As a teen in crime-ridden Noida, Manmeen Kaur Kohli knew that her parents were never going to relax her curfew.
So, at age 19, she moved out.
She still lives in Noida and studies there. In fact, her new home is less than half an hour away from the flat where she grew up with her parents, grandparents and younger brother. But she now comes and goes as she pleases, making her own decisions about her little household and learning to be independent and responsible.
“Though I respect my parents and love them dearly, I wanted to enjoy my life as a student to the fullest,” says Kohli, now 23 and a final-year MBA student. “Of course, I call them at least once a day and meet them once a week to let them know that I am safe and that I care for them.”
With youngsters enjoying greater financial stability from an earlier age, they now want to enjoy their independence by moving out, says sociologist Sarla Bijapurkar. “They don’t break ties with their family. They move out to assert their own individualism.”
So it was with Rudra Mallik, 27, a cyber-security advisor at Google.
The only child of working parents, Mallik spent most of his childhood in boarding schools, so he grew independent very early on, he says.

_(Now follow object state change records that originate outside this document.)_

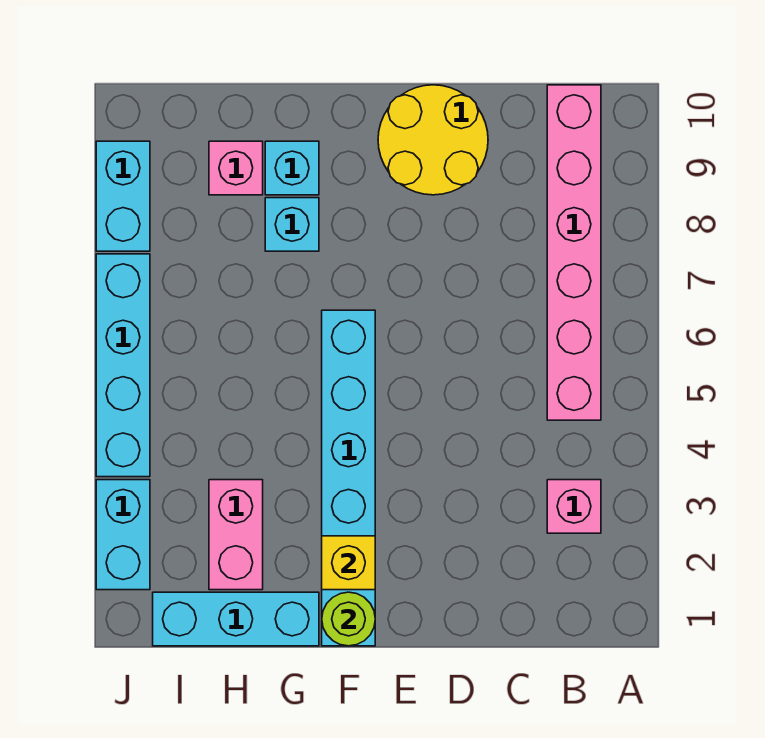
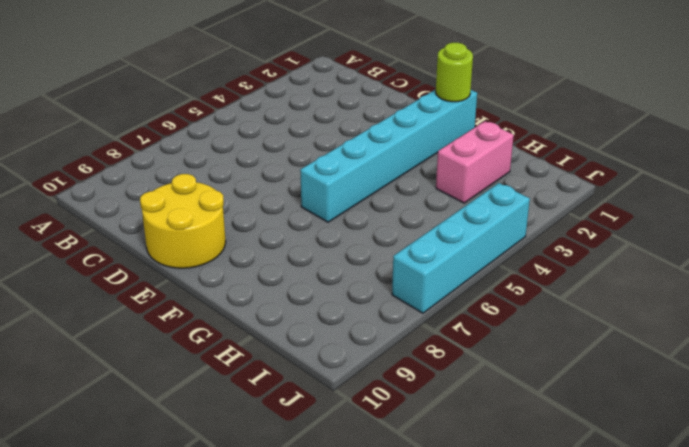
none -> pink brick B3 level 1
none -> pink brick B5:B10 level 1
none -> cyan brick G1:I1 level 1

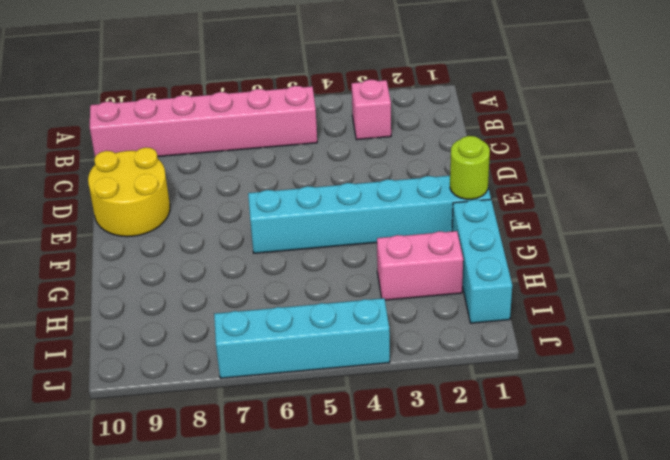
none -> cyan brick G8 level 1
none -> cyan brick G9 level 1
none -> pink brick H9 level 1

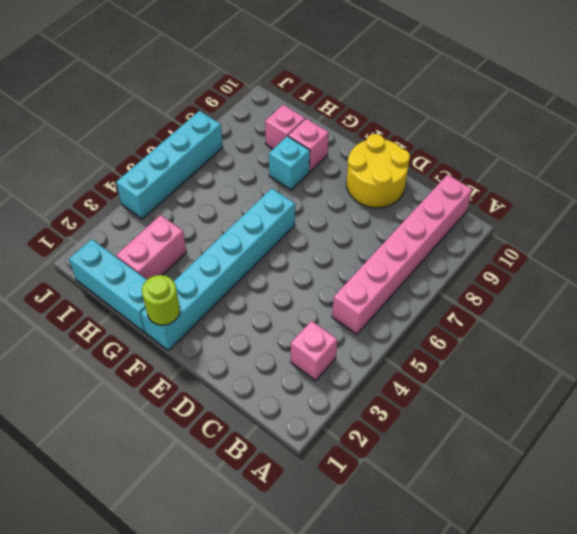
pink brick G9 level 1 -> cyan brick G9 level 1
none -> cyan brick J2:J3 level 1
none -> cyan brick J8:J9 level 1
none -> yellow brick F2 level 2

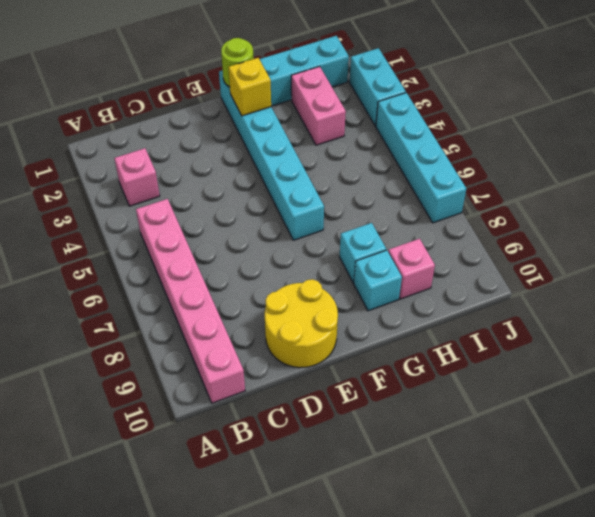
none -> cyan brick J8:J9 level 1

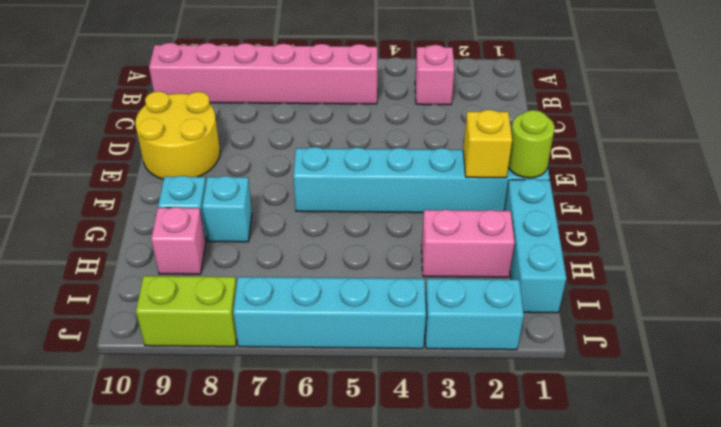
lime brick J8:J9 level 1 -> cyan brick J8:J9 level 1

Eight years ago, while studying at IIT-Delhi, he began to chafe under his parents’ strict rules and curfews. So he began teaching at a tutorial institute and using his income to pay for his hostel accommodation.

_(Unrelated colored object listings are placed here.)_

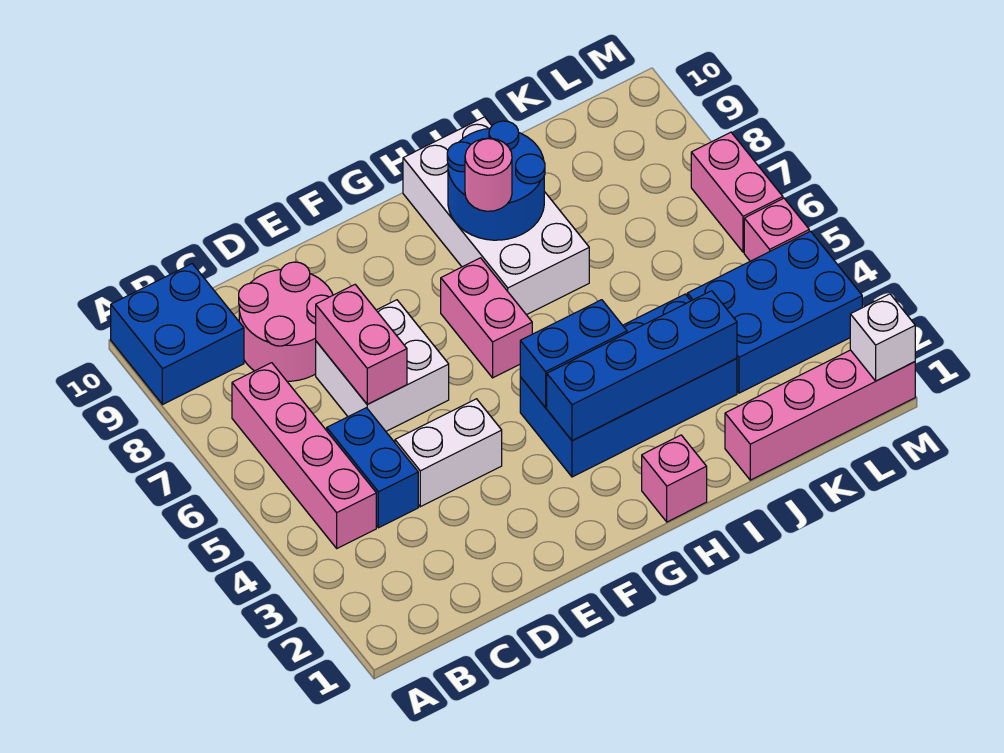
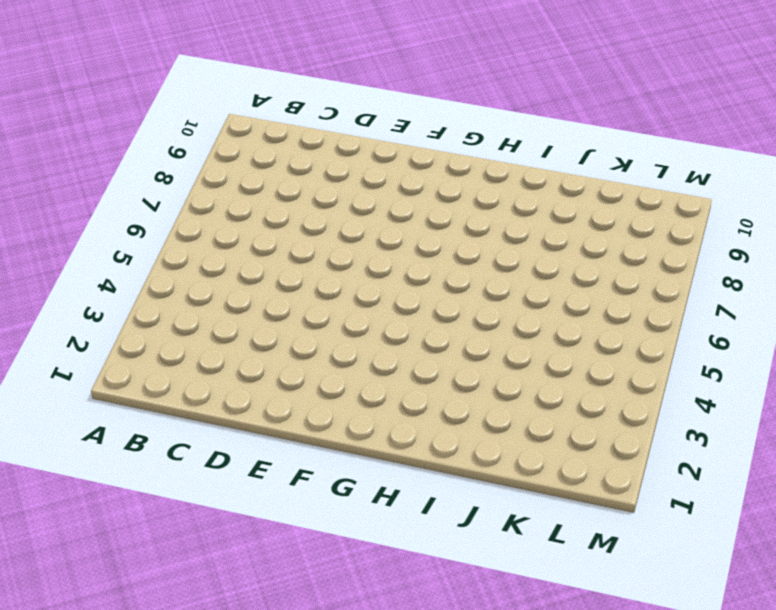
none -> blue brick A9:B10 level 1
none -> pink brick B4:B7 level 1
none -> blue brick C4:C5 level 1

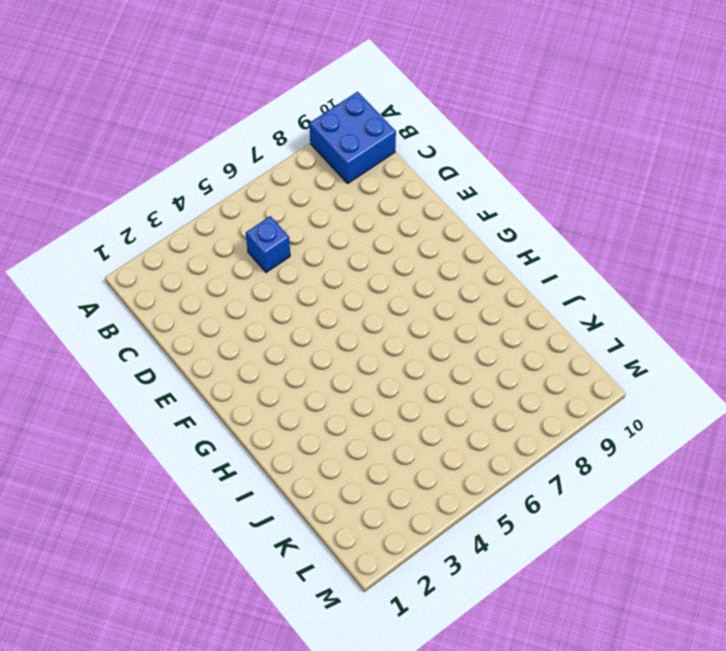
blue brick C5 level 1 -> blue brick C4:C5 level 1
none -> pink brick B4:B7 level 1
none -> pink round brick C8:D9 level 1
none -> white brick D4:E4 level 1

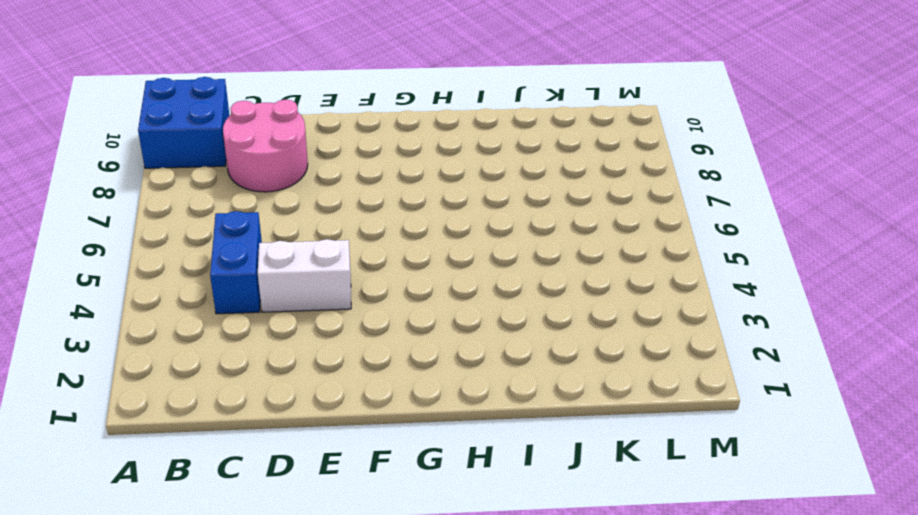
none -> pink brick B4:B7 level 1
none -> white brick D6:E7 level 1
none -> blue brick G3:J4 level 1

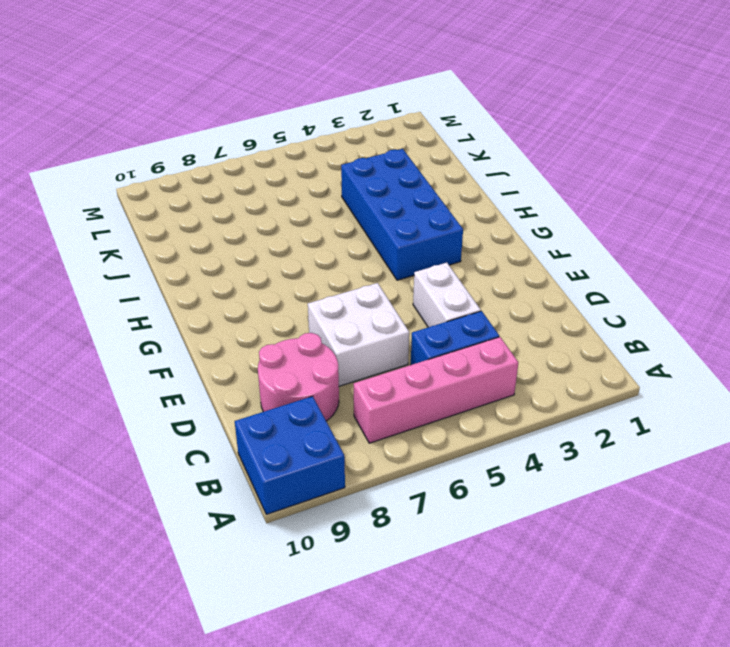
none -> pink brick G6:G7 level 1
none -> pink brick H1 level 1
none -> white brick H7:I10 level 1

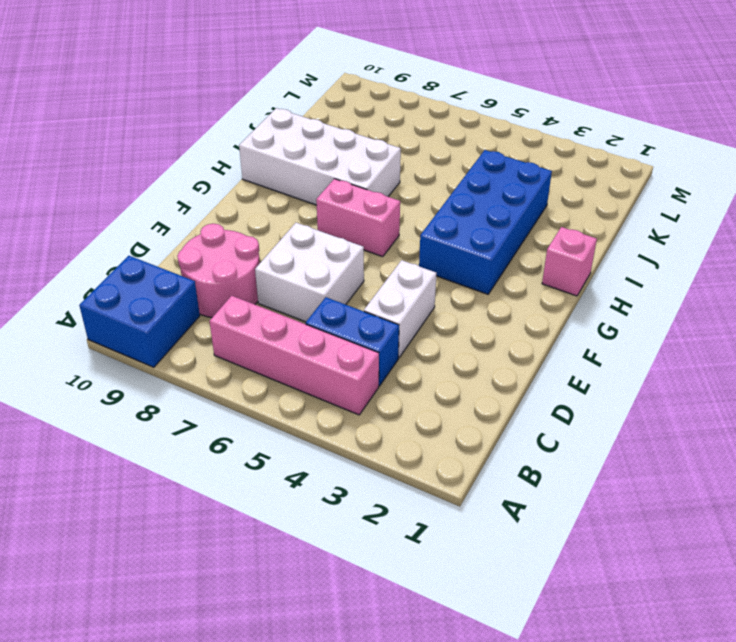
none -> pink brick J1:M1 level 1
none -> blue brick K3:M4 level 1
none -> pink brick M5 level 1

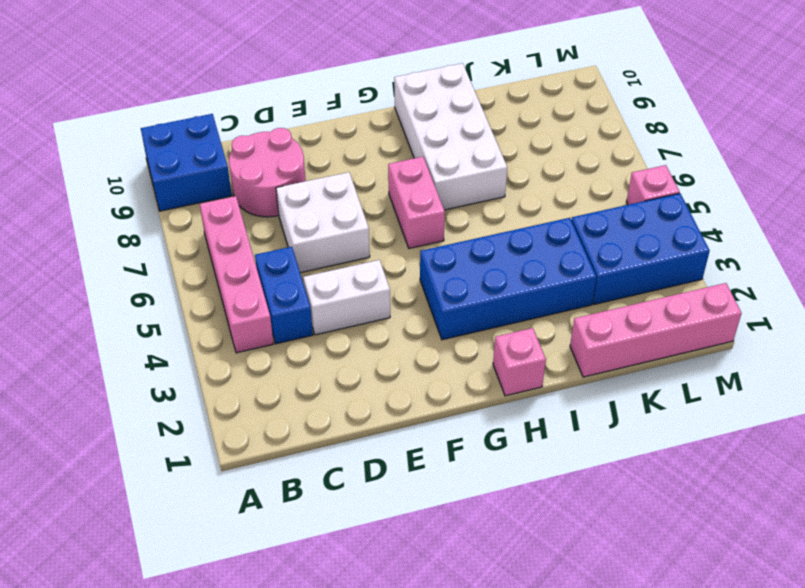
none -> pink brick M6:M7 level 1
none -> pink brick D6:D7 level 2
none -> blue brick G3:J3 level 2

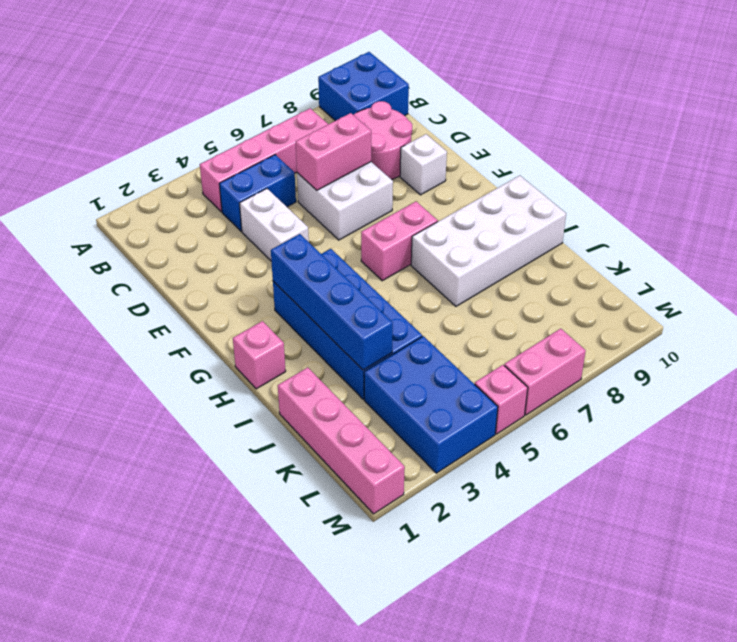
white brick E9 level 1 -> white brick M1 level 2
none -> blue brick G4:H4 level 2
none -> blue round brick H8:I9 level 2
none -> pink round brick H8 level 3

After graduation, he joined Google and moved to California, his experience there further reinforcing his urge to stand on his own feet and live on his own terms.
Back home two years ago, he says he found himself torn between the independent lifestyle he had seen others his age enjoying in the US, and the cared-for life of Indians his age who still lived with their parents.
“But I decided to stay the course and go it alone,” he says.